Whatever you say DaisyAnne it doesn't make a degree in knitwear design intellectually equivalent to a degree in physics. Now or then.
Your arguments are completely false. Why is it relevant if physics degrees are different now than they were in my day? I'm using physics because that's what I know about. But I dare say philosophy degrees, or maths, or economics, are pretty rigorous too and require rather more intellectual thought than knitwear design.
I'm wondering what to say about the "knowledge isn't static" comment. However much physics has changed in the last 40 years it hasn't grown closer to knitwear design.
Some subjects are academic, some aren't. We've decided to pick on knitwear design, and golf, and surfing. All those things are perfectly valid subjects of study, and lead to good job opportunities and people need to know about them. But they are not academic. We need to acknowledge the difference. That doesn't make us snobs, it makes us realistic.
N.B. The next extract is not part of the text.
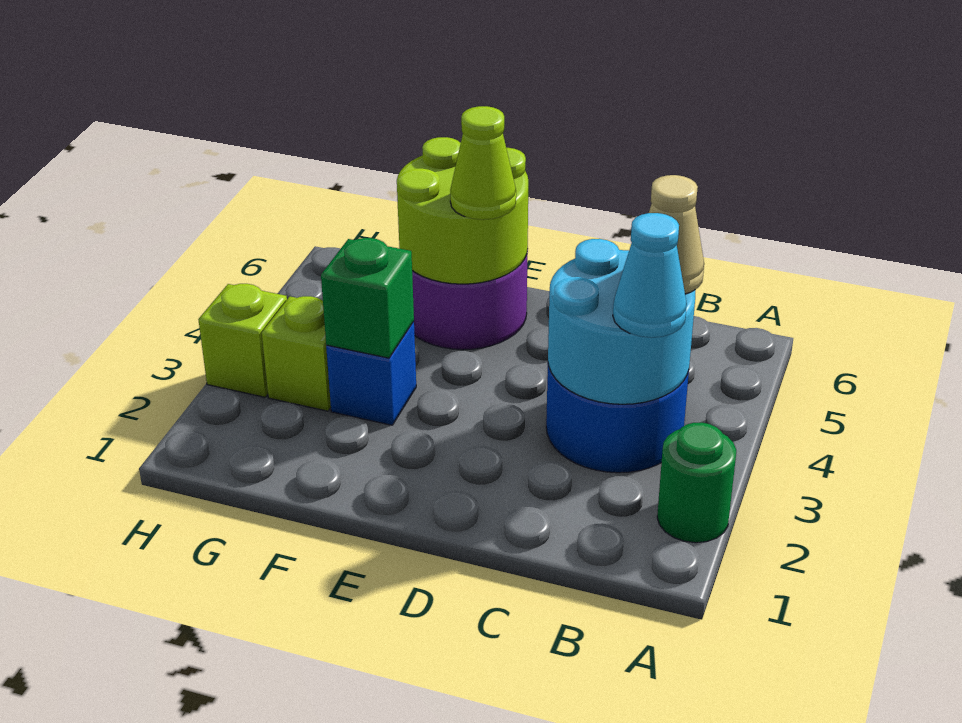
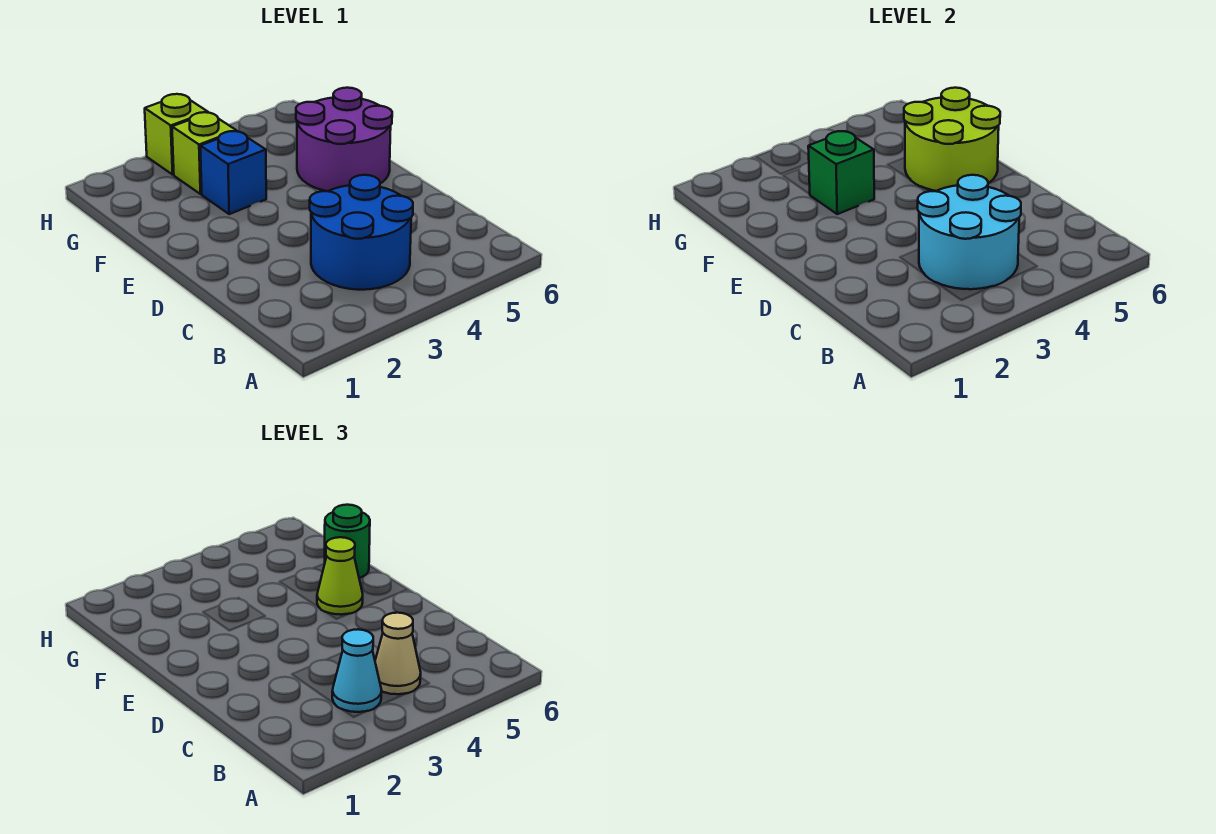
green round brick A2 level 1 -> green round brick F6 level 3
People studying physics today spend quite a lot of time on "electricity"; they haven't moved on to coding instead. Coding is very creative. It's good that children learn it. Coding is a tool to exist in the modern world. But "Electricity" has moved on a bit from your dad's day. Once you're past the basics of electrostatics and Ohms law, there's circuit analysis, electricity generation, etc. Don't tell me I don't know about studying "electricity". That would be incorrect.